LISBON, June 2 (Reuters) - The rejection of a series of austerity measures by Portugal’s supreme court will have a “significant” budget impact which will be felt beyond 2014, and could affect the formal end of the country’s bailout, the finance minister said on Monday.
Portugal’s supreme court struck down on Friday several austerity measures in the government’s 2014 budget, including salary cuts in the public sector, creating a fiscal gap of about 700 million euros this year.
The measures were part of the long list of austerity plans included under Portugal’s 78-billion-euro bailout, which ended last month. But Finance Minister Maria Luis Albuquerque said on Monday that the letter of intent sent to the creditors at the end of the bailout will now have to be changed.
“The (bailout) programme wasn’t yet formally concluded and, at this moment, we are not in a condition to know when that will happen,” she told journalists.
She said the letter of intent to the bailout creditors - the European Union and IMF - had been written and sent.
“The decisions by the supreme court have a very significant impact and they are not limited to 2014,” she said.
“They also have an impact on the commitments assumed in the budget strategy document which represents the commitments by the country after the bailout,” she said, referring to the country’s medium-term budget plans.
Even without the bailout, Portugal needs to gradually cut its budget deficit in coming years under European Union agreements. The budget deficit must be cut to 4 percent of gross domestic product this year and to 2.5 percent in 2015 from 4.9 percent in 2013.

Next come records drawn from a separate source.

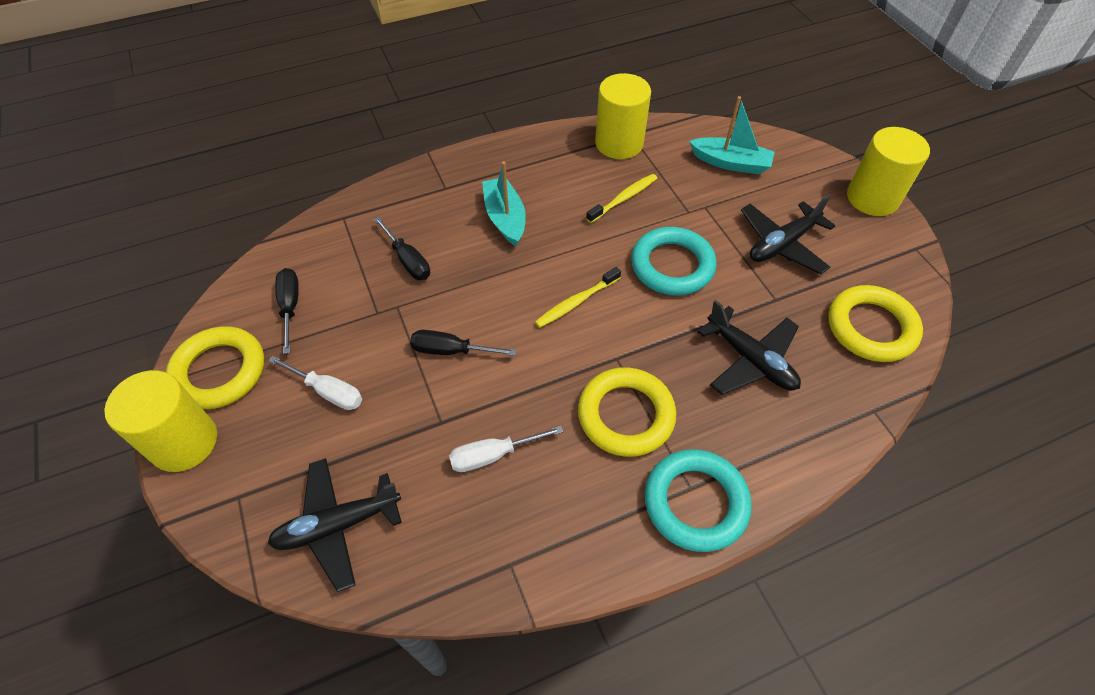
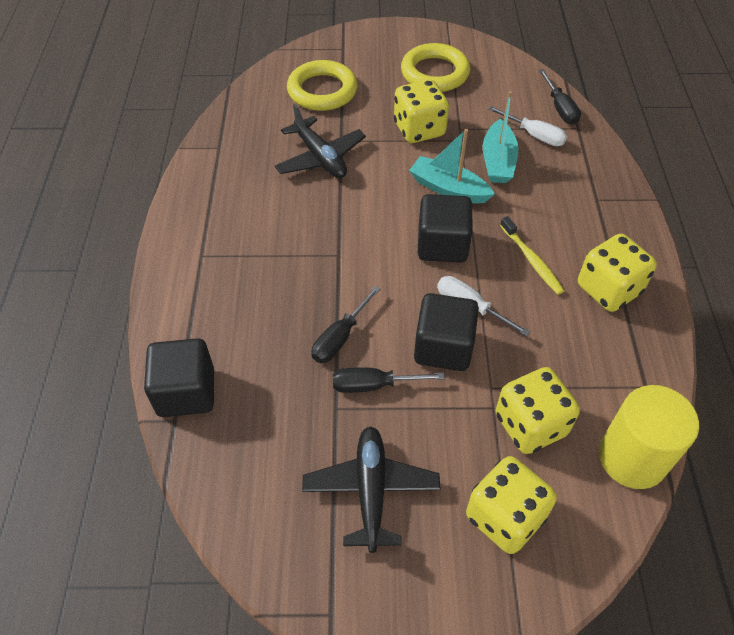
black cube: 0 -> 3
black plane: 3 -> 2
turquoise ring: 2 -> 0
yellow cylinder: 3 -> 1
yellow dice: 0 -> 4
yellow ring: 3 -> 2
yellow toothbrush: 2 -> 1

Analysts have said the most likely alternative to the measures will be to raise taxes further, even though that could hit the country’s nascent economic recovery. During the austerity of the bailout and its debt crisis, Portugal descended into its worst economic downturn since the 1970s.
“We will need time to think over how to respond to this situation,” the minister said. “At this time, we are not in a position to respond to the question of when we will be ready with (alternative) measures.”

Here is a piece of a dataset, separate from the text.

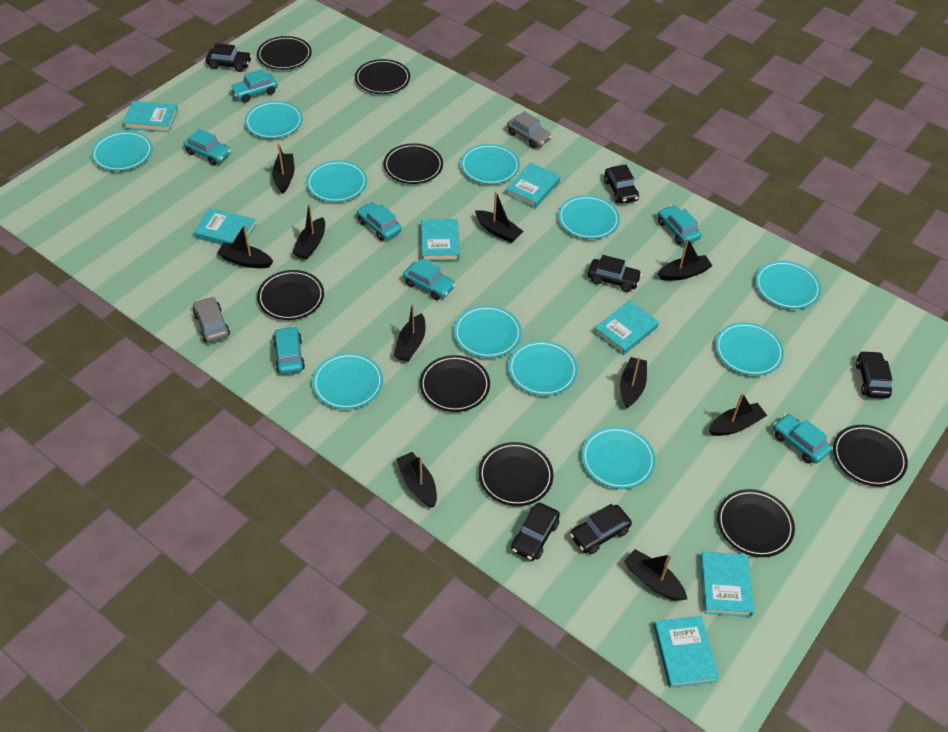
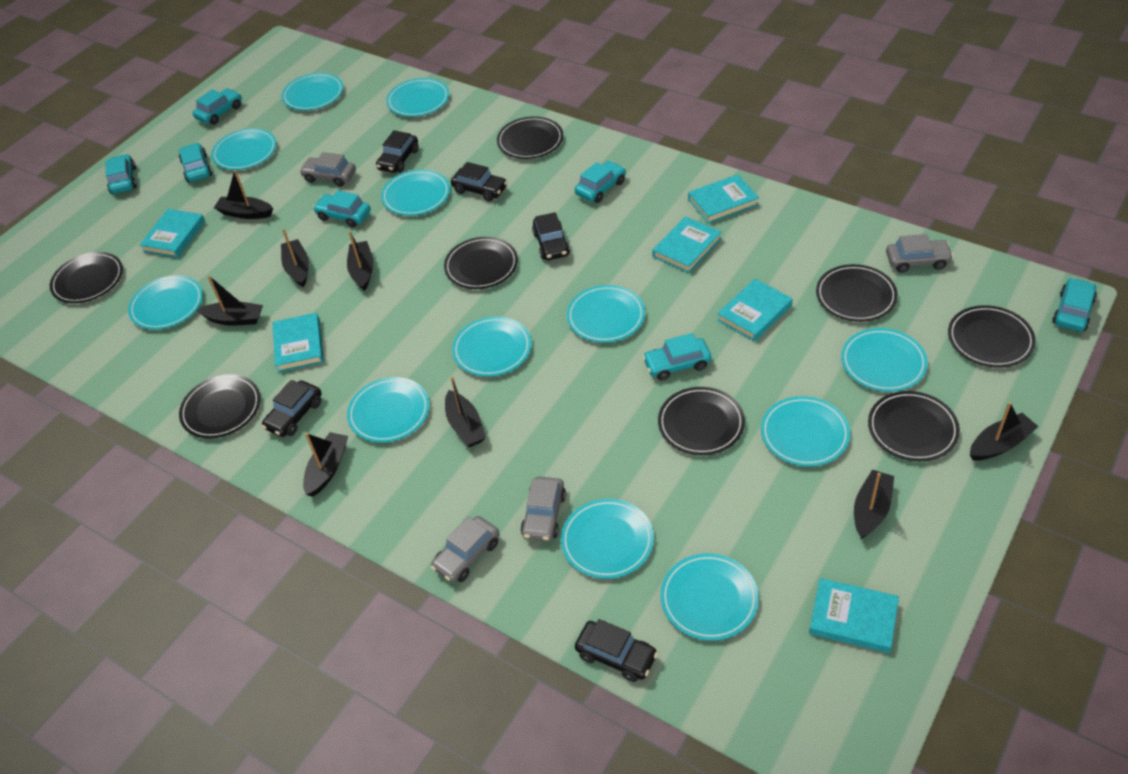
black boat: 10 -> 8
black car: 6 -> 5
grey car: 2 -> 4
turquoise book: 7 -> 6
turquoise plate: 11 -> 12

The minister said the government is also awaiting further decisions by the supreme court which could have a greater impact on this year’s budget.
The court ruled against planned salary cuts of between 2 and 12 percent in the public sector, undermining one of the key elements of spending cuts set out in the international bailout.
The court also ruled out cuts in pensions, and sickness and unemployment benefits. It said the measures contravened the rights of citizens spelled out in the constitution.
Pending decisions before the court include extra contributions on pensions by civil servants and the reduction of discounts given to civil servants on health insurance plans. (Reporting by Sergio Goncalves; Writing by Axel Bugge; Editing by Eric Walsh)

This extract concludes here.